Выставку Верещагина венчал знаменитый плакатный «Апофеоз войны» – гора черепов посреди неоглядной пустыни: белые, дочиста оглоданные временем черепа, выжженный солнцем песок и выгоревшее небо над ним (надпись на раме: «Посвящается всем великим завоевателям, прошедшим, настоящим и будущим»).

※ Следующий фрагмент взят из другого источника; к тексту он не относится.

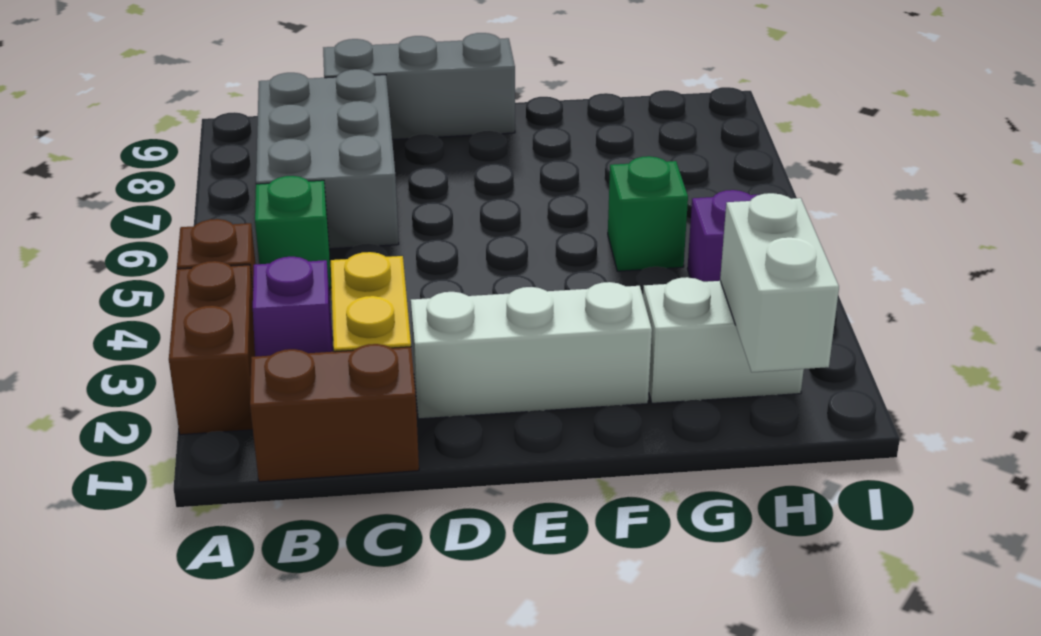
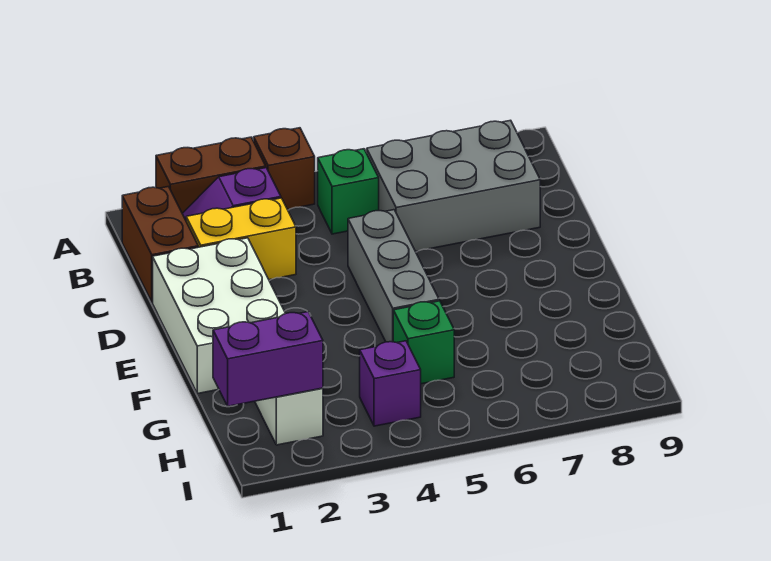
grey brick C9:E9 level 1 -> grey brick D5:F5 level 1
white brick D2:F2 level 1 -> white brick D1:F2 level 1
white brick H1:H2 level 2 -> purple brick H1:H2 level 2

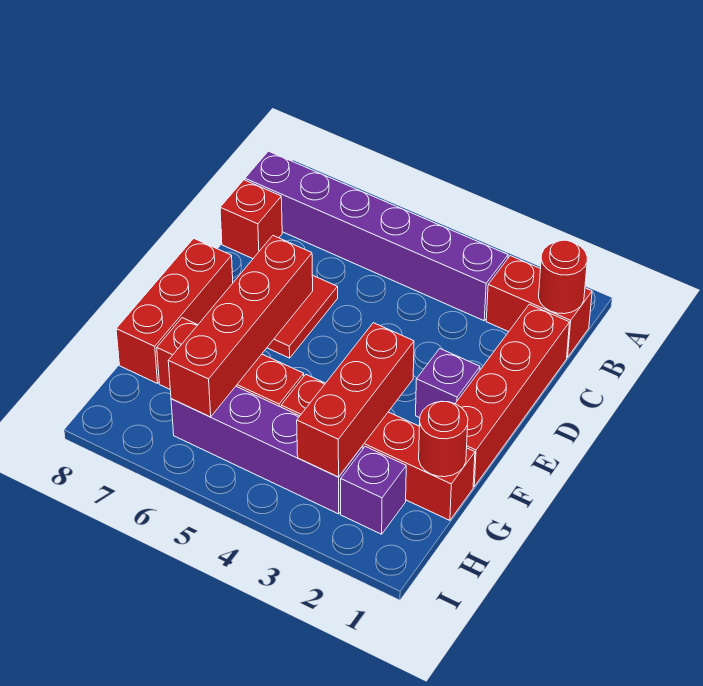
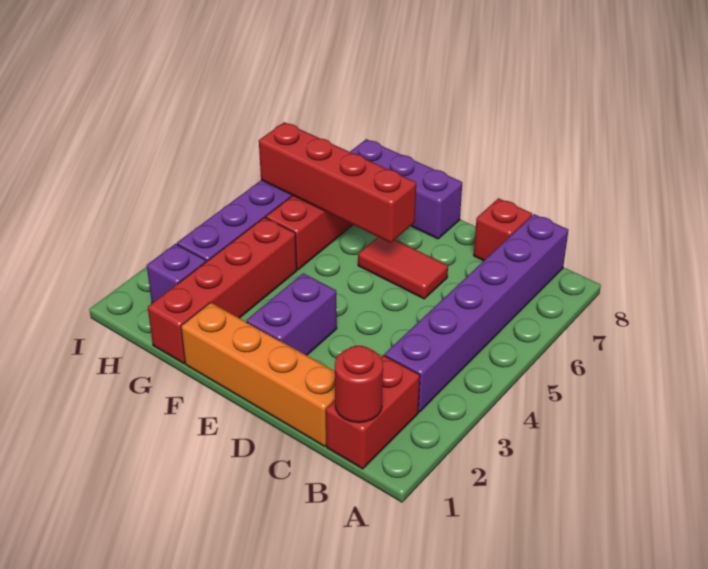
red brick C1:F1 level 1 -> orange brick C1:F1 level 1
purple brick E2 level 1 -> purple brick E2:E3 level 1
red brick E8:G8 level 1 -> purple brick E8:G8 level 1
red brick F3:H3 level 2 -> none
red round brick G1 level 2 -> none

Герой Гаршина, укрытый от глаз людских густым, колючим кустарником, день за днем поневоле осужден наблюдать, как под палящим солнцем разлагается лежащий рядом труп. «Раз, когда я открыл глаза, чтобы взглянуть на него, я ужаснулся. Лица у него уже не было. Оно сползло с костей. Страшная костяная улыбка, вечная улыбка показалась мне такой отвратительной, такой ужасной, как никогда… Этот скелет в мундире с светлыми пуговицами привел меня в содрогание. «Это война, – подумал я: – вот ее изображение»».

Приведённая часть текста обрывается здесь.